Identifying Depression

Everyone knows what depression feels like. Everyone feels the blues at times. Sadness, discontent, and fatigue are natural parts of life. There is a relation between the blues and clinical depression, but the difference is like the difference between the sniffles and pneumonia.

Depressive disorders are whole person illnesses; they touch the body, feelings, thoughts, and behavior. The depression itself can make us feel as if it's of no use to search for help. The nice news is that 80 to 90 percent of people with depression can be treated successfully, but the bad news is that only one sufferer in three seeks treatment. More bad news is that not quite half the American public perceives depression as a character flaw, rather than an illness or emotional disorder. In addition, only half of all cases of depression are exactly diagnosed, and only half of those get adequate treatment.

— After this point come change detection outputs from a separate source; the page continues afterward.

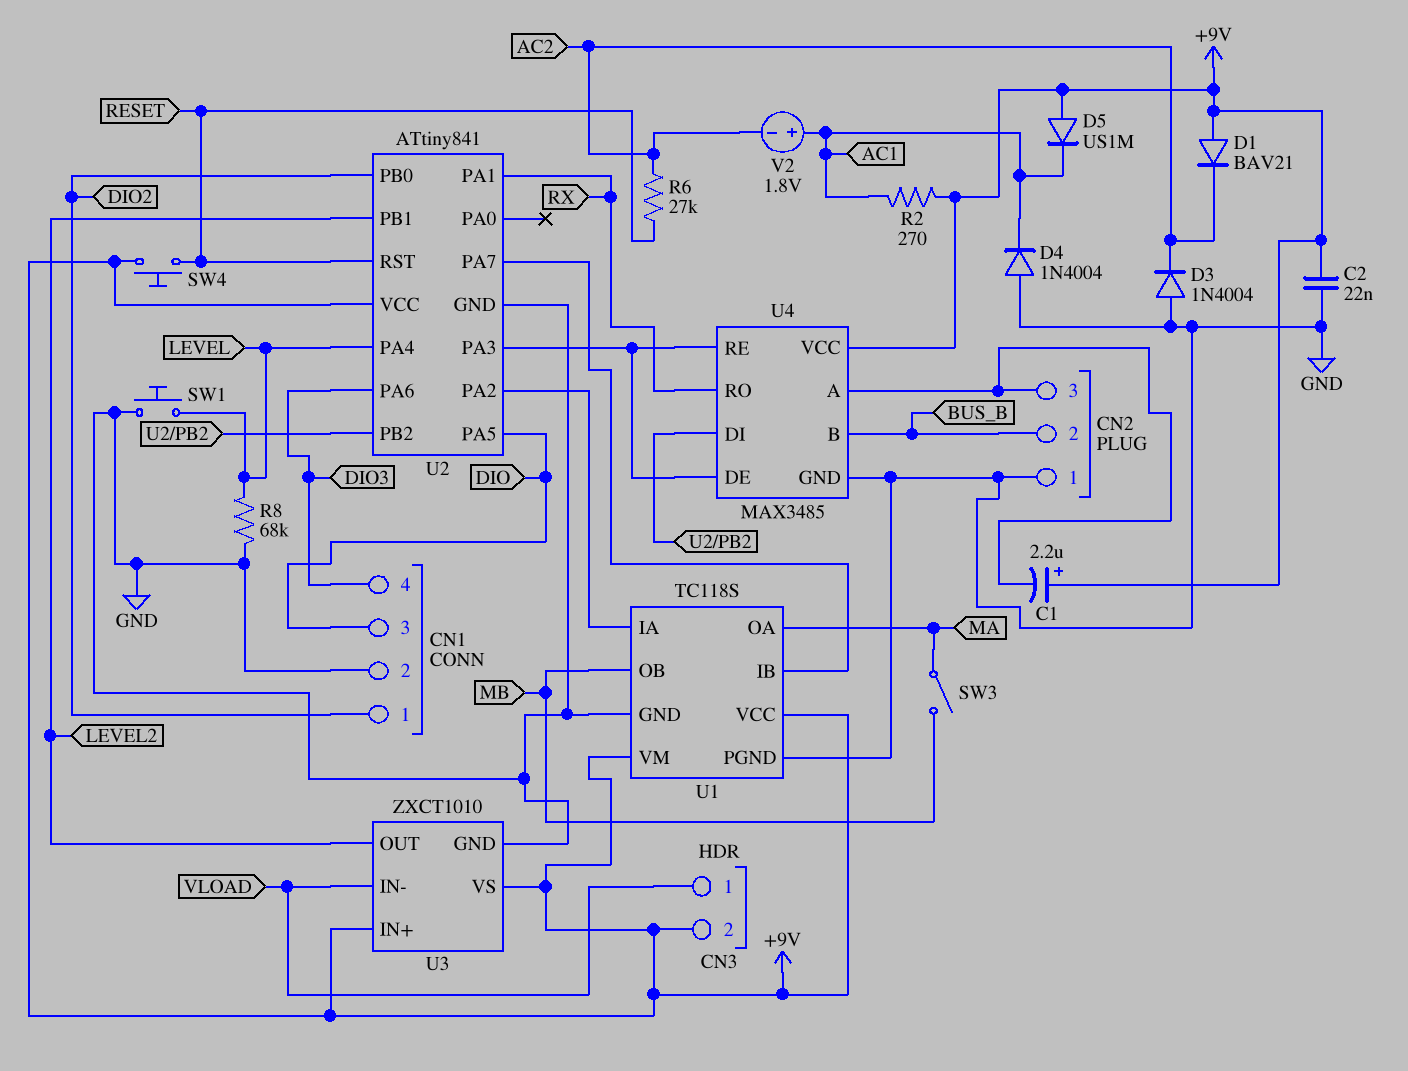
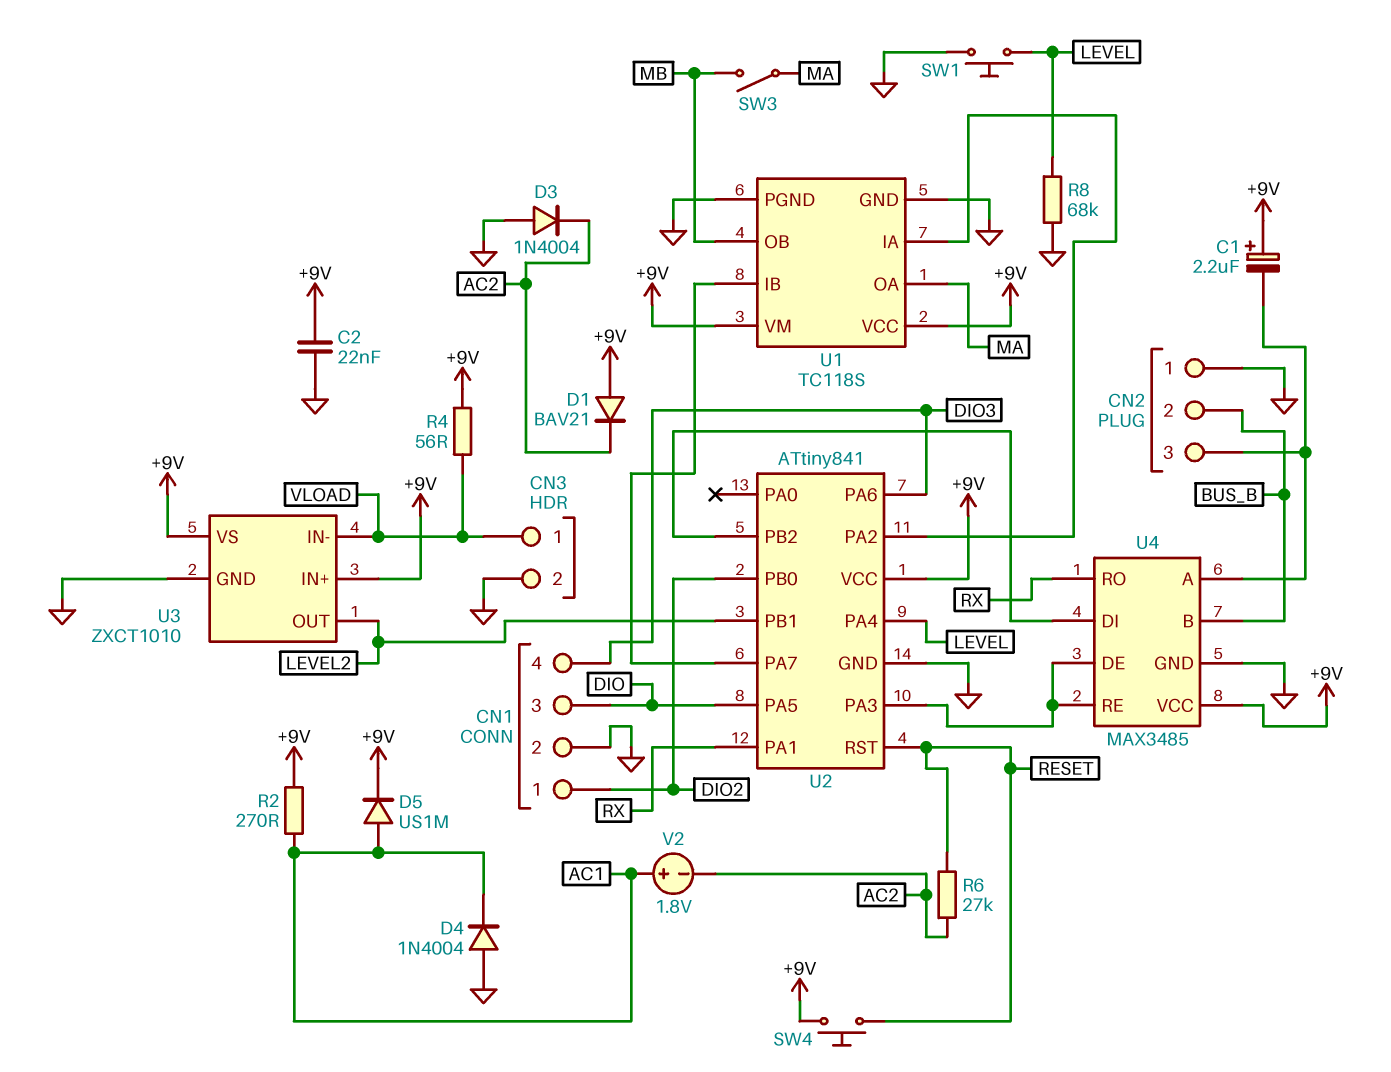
CN3 pin 2: +9V -> GND
D5: diode US1M (A +9V, K AC1) -> diode US1M (A AC1, K +9V)
R4: none -> 56 (+9V, VLOAD)

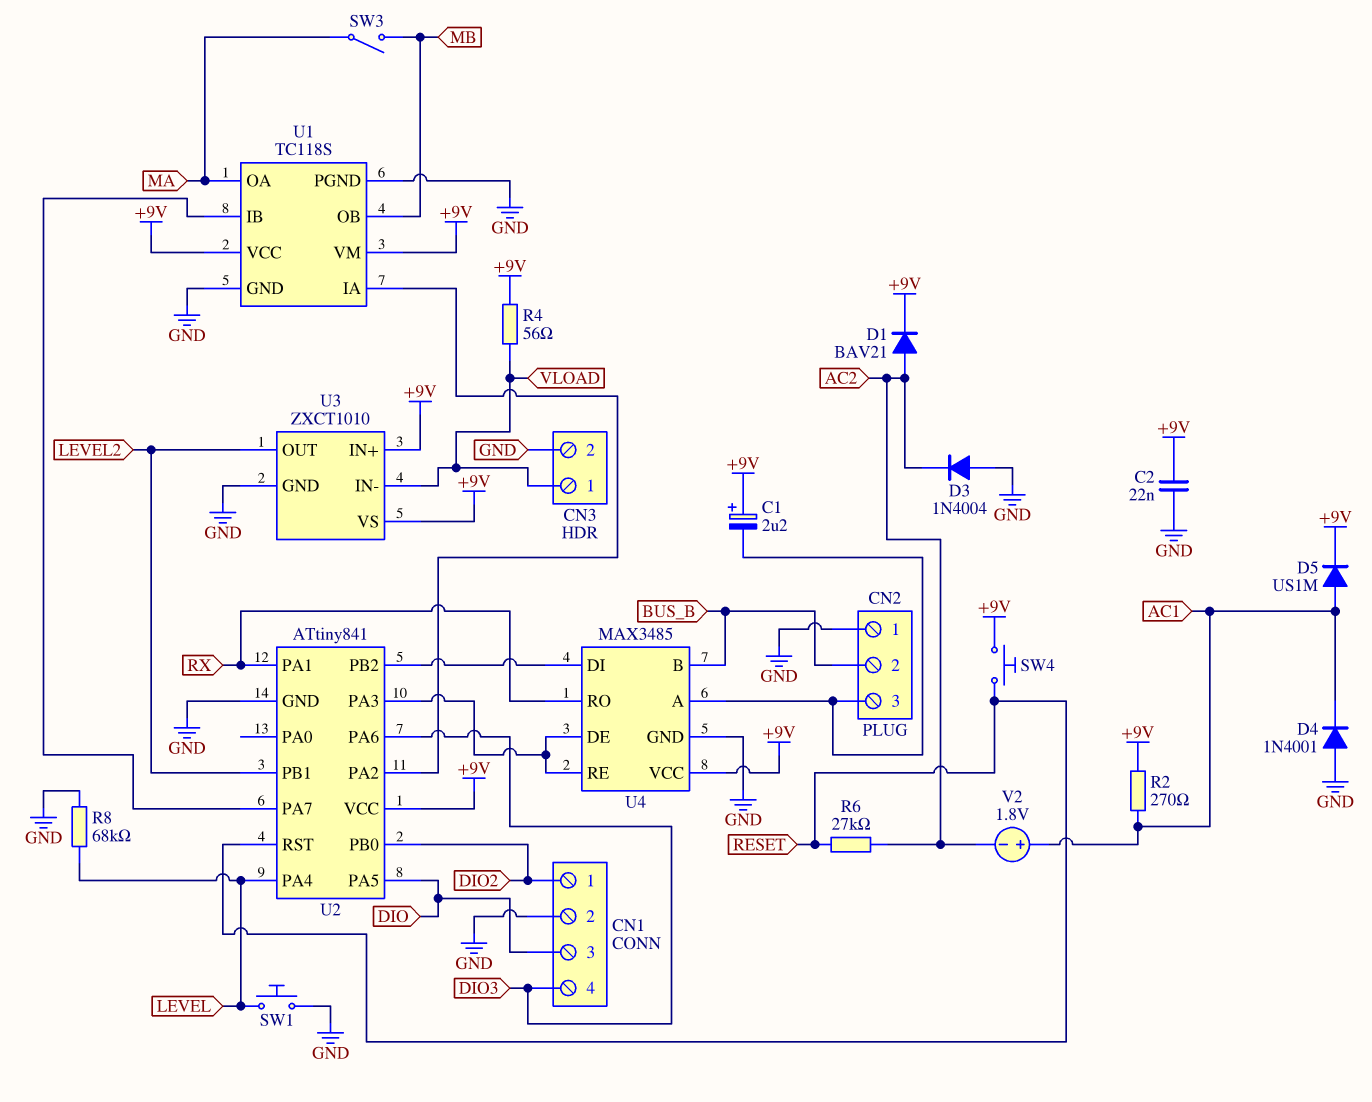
D1: diode BAV21 (A +9V, K AC2) -> diode BAV21 (A AC2, K +9V)
D4: diode 1N4004 (A GND, K AC1) -> diode 1N4001 (A GND, K AC1)

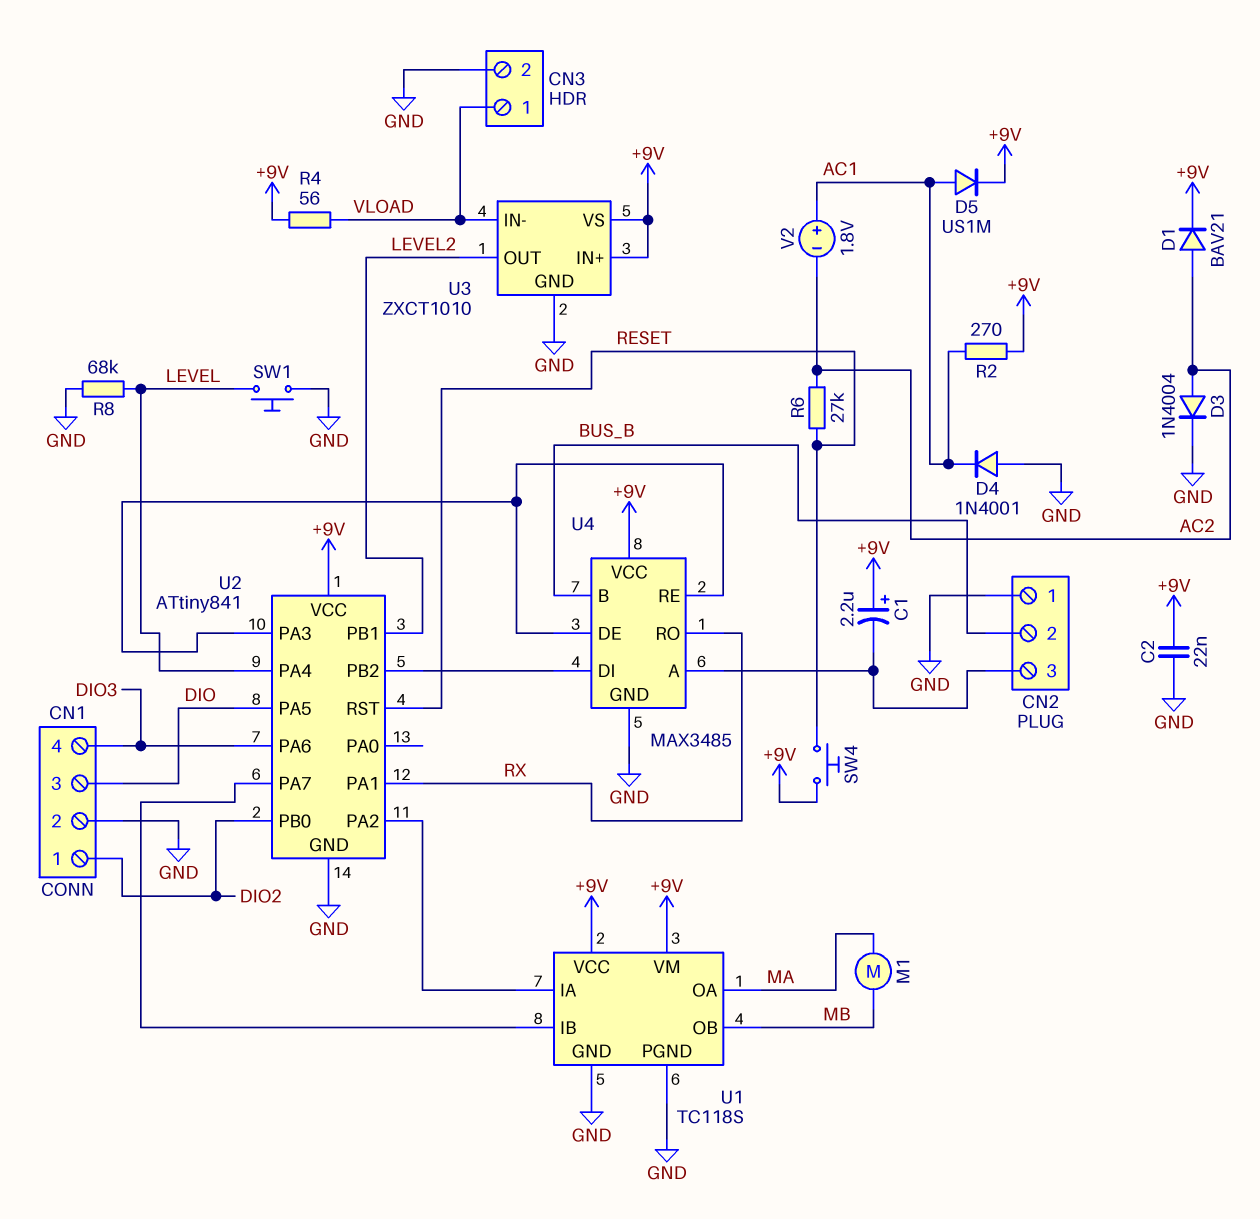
D3: diode 1N4004 (A GND, K AC2) -> diode 1N4004 (A AC2, K GND)
M1: none -> motor (MA, MB)
SW3: switch (MA, MB) -> none

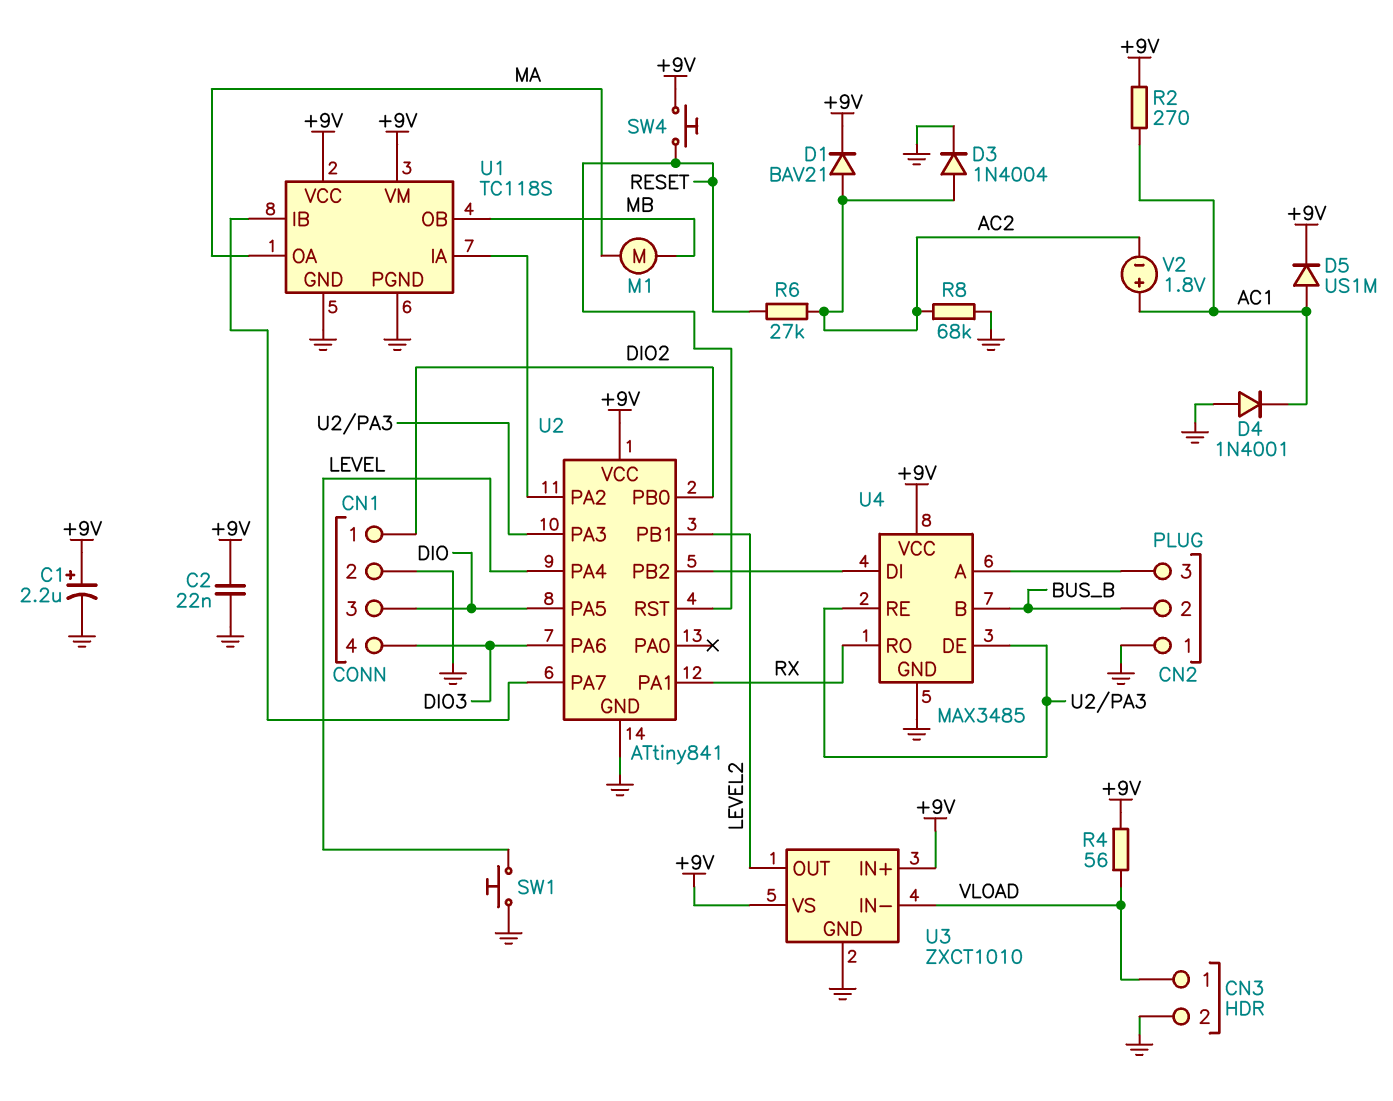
C1: 2.2uF (plus +9V, minus CN2/3) -> 2.2uF (plus +9V, minus GND)
R8: 68k (GND, LEVEL) -> 68k (AC2, GND)

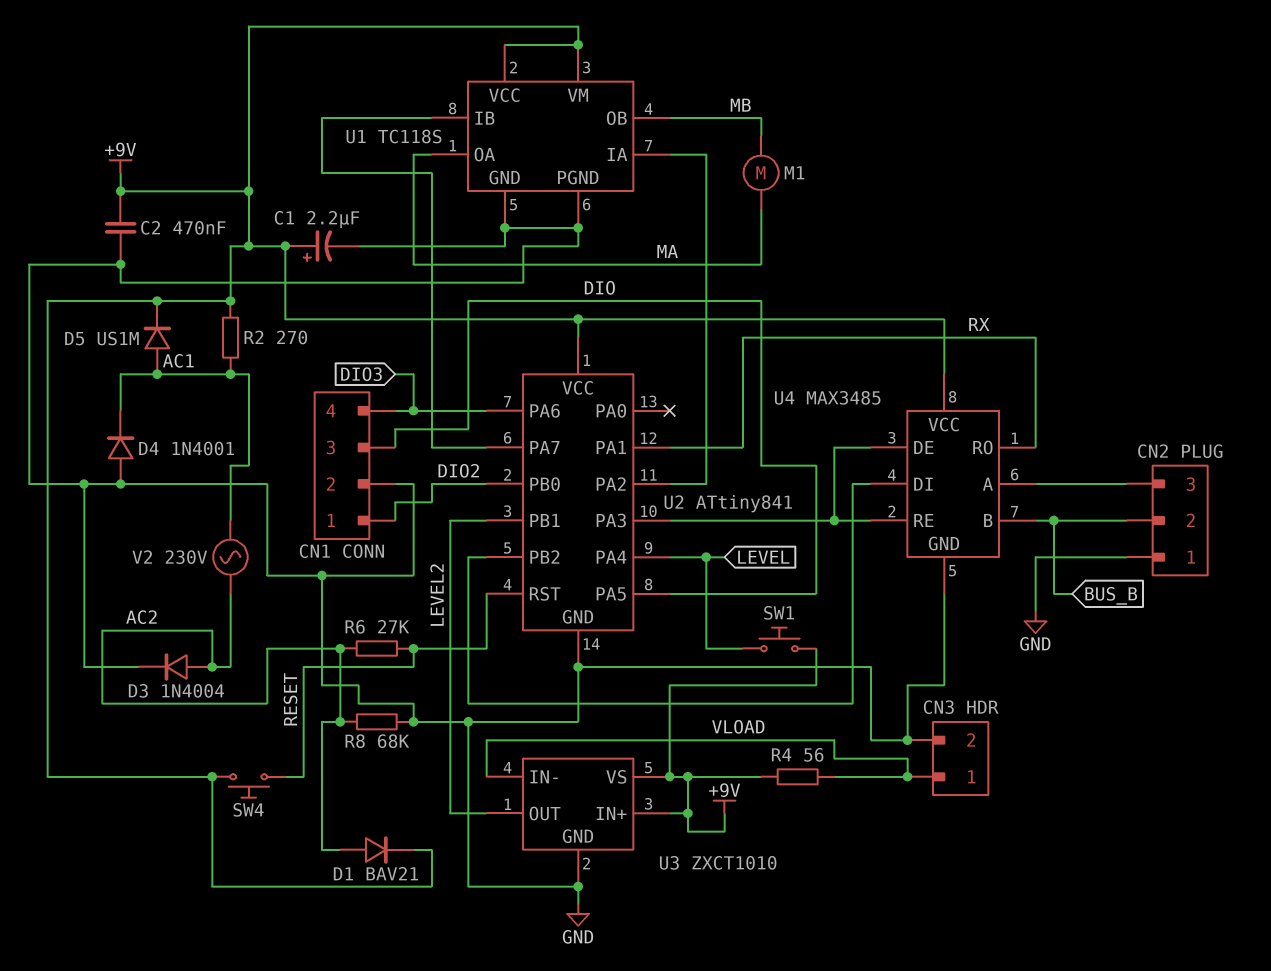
C2: 22nF (+9V, GND) -> 470nF (+9V, GND)
SW1: button (GND, LEVEL) -> button (+9V, LEVEL)
V2: 1.8V (plus AC1, minus AC2) -> AC 230V (AC1, AC2)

We tend to muddle depression, sadness, and grief. But the opposite of depression is not happiness, but vitality - the power to experience a full range of emotion, including happiness, excitement, sadness, and grief. Depression is not an emotion itself. It's not sadness or grief, it's an illness. When we feel at our worst, sad, self-absorbed, and helpless, we are experiencing what people with depression experience, but they don't recover from those moods without help.

The trademark of depression is a insistent sad or empty mood, sometimes experienced as tension or anxiety. Life is with out pleasure. People with slight depressions may go through the motions of eating, sex, work, or play, but the activities seem like pointless; people with more severe depression withdraw from these activities, feeling too worn-out, tense, or hostile to take part. There is often a nagging fatigue, a sense of being incapable of focusing, a feeling of being inefficient.

People with depression generally feel a lowered self-esteem. In a depression, you may feel that you are a defenseless victim of fate, but also feel that you don't deserve any better. Feelings of guilt, shame, and hopelessness are common.

There are often a host of physical symptoms, of which sleep disturbances are key. People may have trouble falling asleep or may wake up early without feeling refreshed. Others may sleep excessively, again without feeling rested. Appetite may increase or decrease. There may be difficulty in sexual functioning. There may be harassing aches and pains that don't act in response to medical treatment. But there are physical illnesses that cause symptoms like depression - Lyme depression, diabetes, thyroid conditions, anemia - and depressions can cause physical symptoms like other diseases.

If you are feeling depressed, it is important to be sure that an underlying health problem does not exist, and you should see your physician for a checkup. At the same time, if you know you have a health problem and are feeling depressed, don't presume you will feel better once the health problem is under control.

There is a sequential process in the recognition of depression. First is a stage of confused pain in which the sufferer knows he suffers, but doesn't know why. People often blame circumstances. Adolescents blame their home lives, married people blame their spouses, and employees blame their bosses. But there is recognition that the pain is not ordinary.

The second stage is recognition that something is definatley amiss. It may be that external circumstances have changed but the pain is on going, or it may be a slow recognition that the suffering is so dangerous that circumstances can't be blamed. This is a painful recognition that often takes years. It is an acknowledgment of a damaged self. But because of the nature of depression, the self-blame and guilt that are manifestations of the disease, this acceptance does not always lead to seeking help.

People then may move to the third stage, a crisis that frequently leads to professional intervention and diagnosis. It is often a suicide attempt or psychiatric hospitalization. The diagnosis often provides hope, that treatment or a cure is possible, and explanation, a way to understand what has only been confusion before. The fact is that this is a diagnosis of a mental illness, with all the shame and stigma that that entails.

The fourth stage involves acceptance of an illness identity. Depression comes to be seen as an outside agent invading the self, rather than as a manifestation of the self.

It is essential that anyone suffering from depression gets good help from a competent, qualified professional. If the warning signs are clear, always seek a professional diagnosis. Going to a health professional with your problems could prove, at worse, embarrassing, if the problem is really just a seasonal case of the blues that can be treated with without medical intervention, but the potential cost of failing to diagnose a serious case of depression should far outweigh any concern about conceivable embarrassment.